Luckily, there are still hints the couples will jump back into the fire. Connor’s dads turned up at the end of HTGAWM, and Arizona has hinted at her child Sophia’s possible return, to Carina’s obvious discomfort. The jury’s still out for Stamets and Culber as the sci-fi drama goes all in with the angst and hopeful redemption of Michael Burnham. The prospects of some meaningful representation are the highest with “Grey’s Anatomy” and HTGAWM, as it’s rare for audiences to see a lesbian couple address the struggles of divorce and motherhood. The same goes for Connor, who is one of the only gay TV characters to also have two gay fathers.
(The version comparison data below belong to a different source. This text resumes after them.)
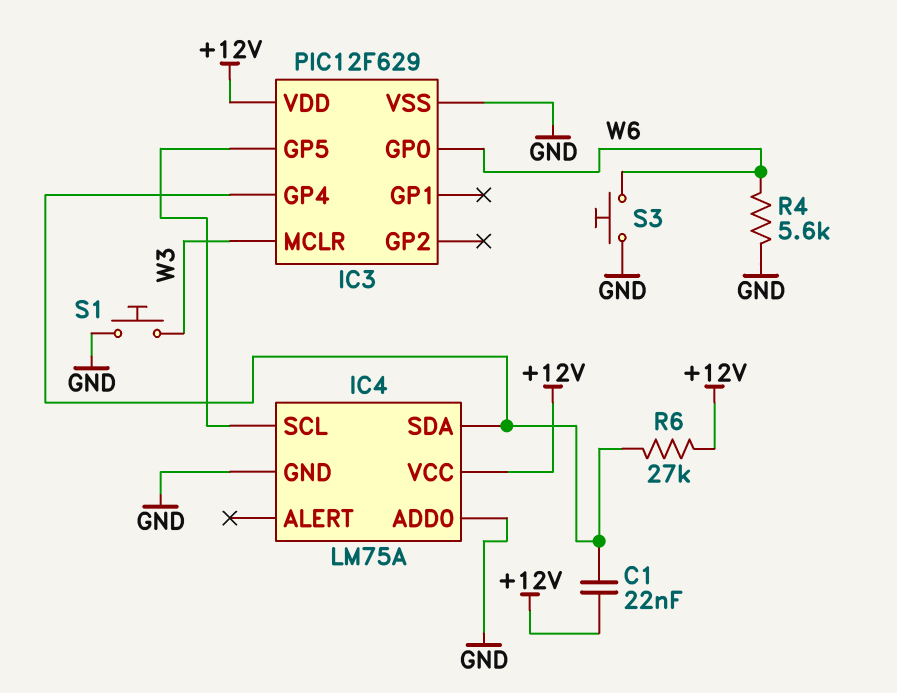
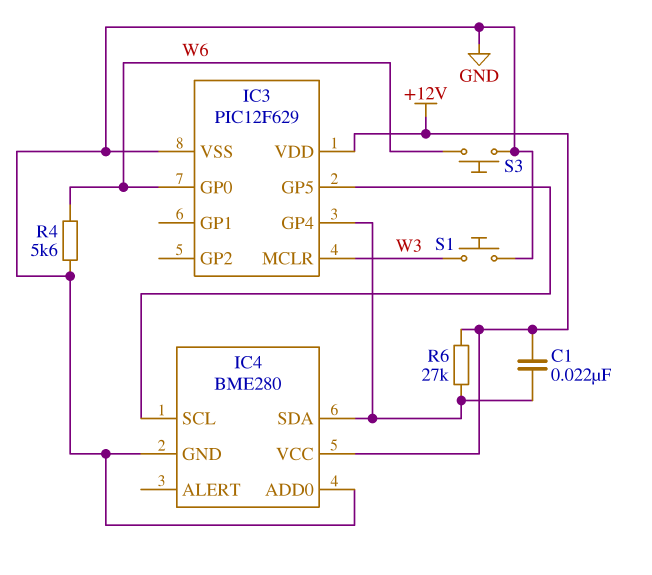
IC4: LM75A -> BME280

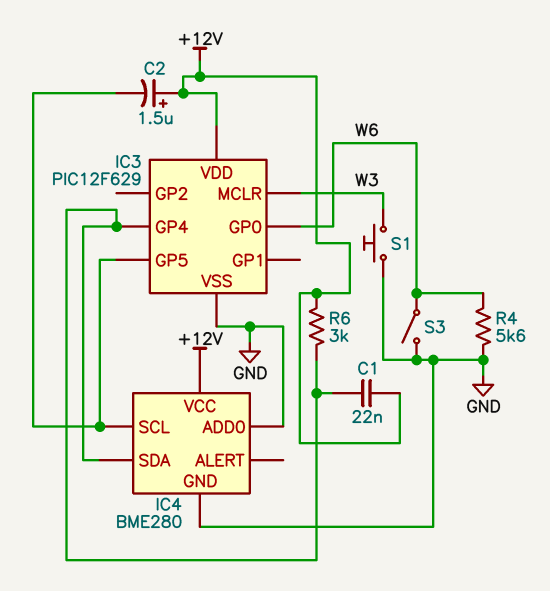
C2: none -> 1.5uF (plus +12V, minus IC3/GP5)
R6: 27k (+12V, IC3/GP4) -> 3k (+12V, IC3/GP4)
S3: button (GND, W6) -> switch (GND, W6)

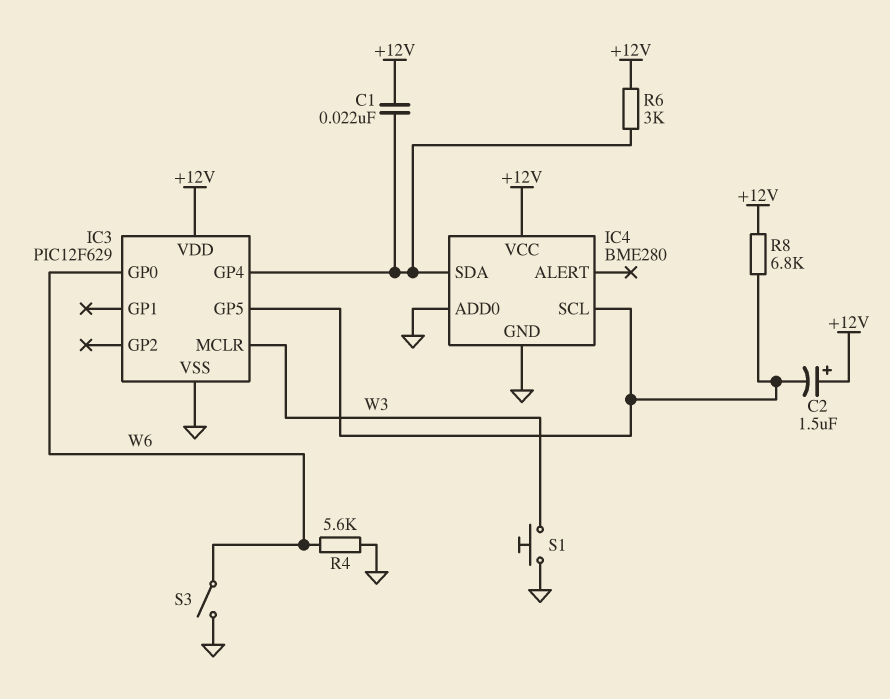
R8: none -> 6.8k (+12V, IC3/GP5)

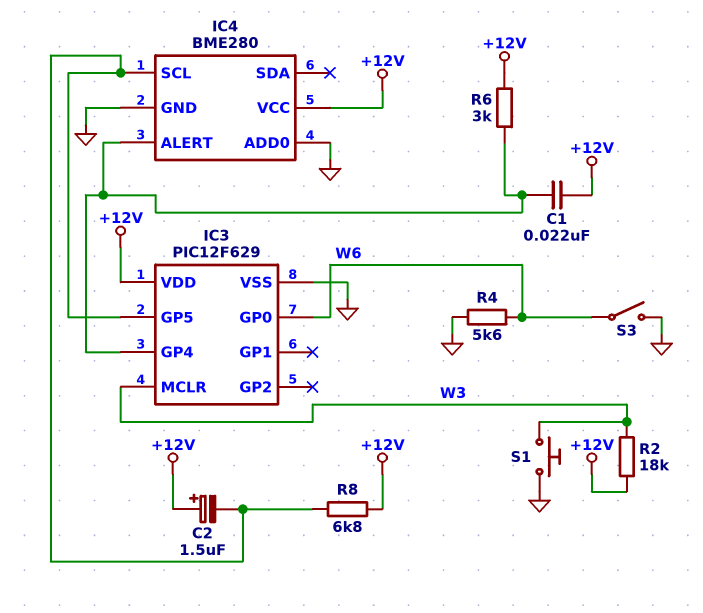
IC4 pin ALERT: none -> IC3/GP4
IC4 pin SDA: IC3/GP4 -> none
R2: none -> 18k (+12V, W3)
In all, this week’s been lacking on the rainbow front, to my dismay. Even queer stronghold “Will & Grace” took a brief turn to their story arc, with Grace’s ex Leo (Harry Connick, Jr.) returning to explain their second failed marriage. What’s a girl gotta do for some groundbreaking queer discussion? After all, same-sex couples are a portion, not the majority, of the LGBTQIA+ community. I’ve yet to hear the word of any new trans, asexual, or intersex characters on network television this season. Yes, we’ve come a long way since “Will & Grace” first premiered back in 1998, but there’s so much work still to be done. It feels like the drive for queer stories has tapered off since marriage equality became a reality, leaving the rest of our community at a dangerous point in U.S. history.

But perhaps my millennial eyes aren’t taking in the bigger picture: after all, having four same-sex couples on network television, on different shows, would’ve been unbelievable just twenty years ago. As I said last week, becoming more than “the Gay Guys/the Lesbians” in a story is a victory. Loving someone of the same gender is becoming mundane, by television standards. However, we can’t become complicit and see our progress was undone, which could happen if we don’t continue to push LGBTQIA+ characters to the forefront, and call out shows when they succumb to stereotypes (looking at you, “The 100.” Clarke and Lexa forever.). New trans, ace, and intersex characters must find their way onto our screens, and we have to be ready to fight for them.

On a final note, due to the lack of LGBTQIA+ news so far, I’ve been contemplating covering past TV series alongside the weekly news. I’d love to hear your thoughts about adding a flashback portion of Queer Girl Friday, where we discuss previous groundbreaking LGBTQIA+ stories from the TV world. Let me know in the comments below.

What do you think of the queer state of affairs on network television? Should Queer Girl Friday look back on some of TV’s biggest LGBTQIA+ triumphs? Let us know in the comments below!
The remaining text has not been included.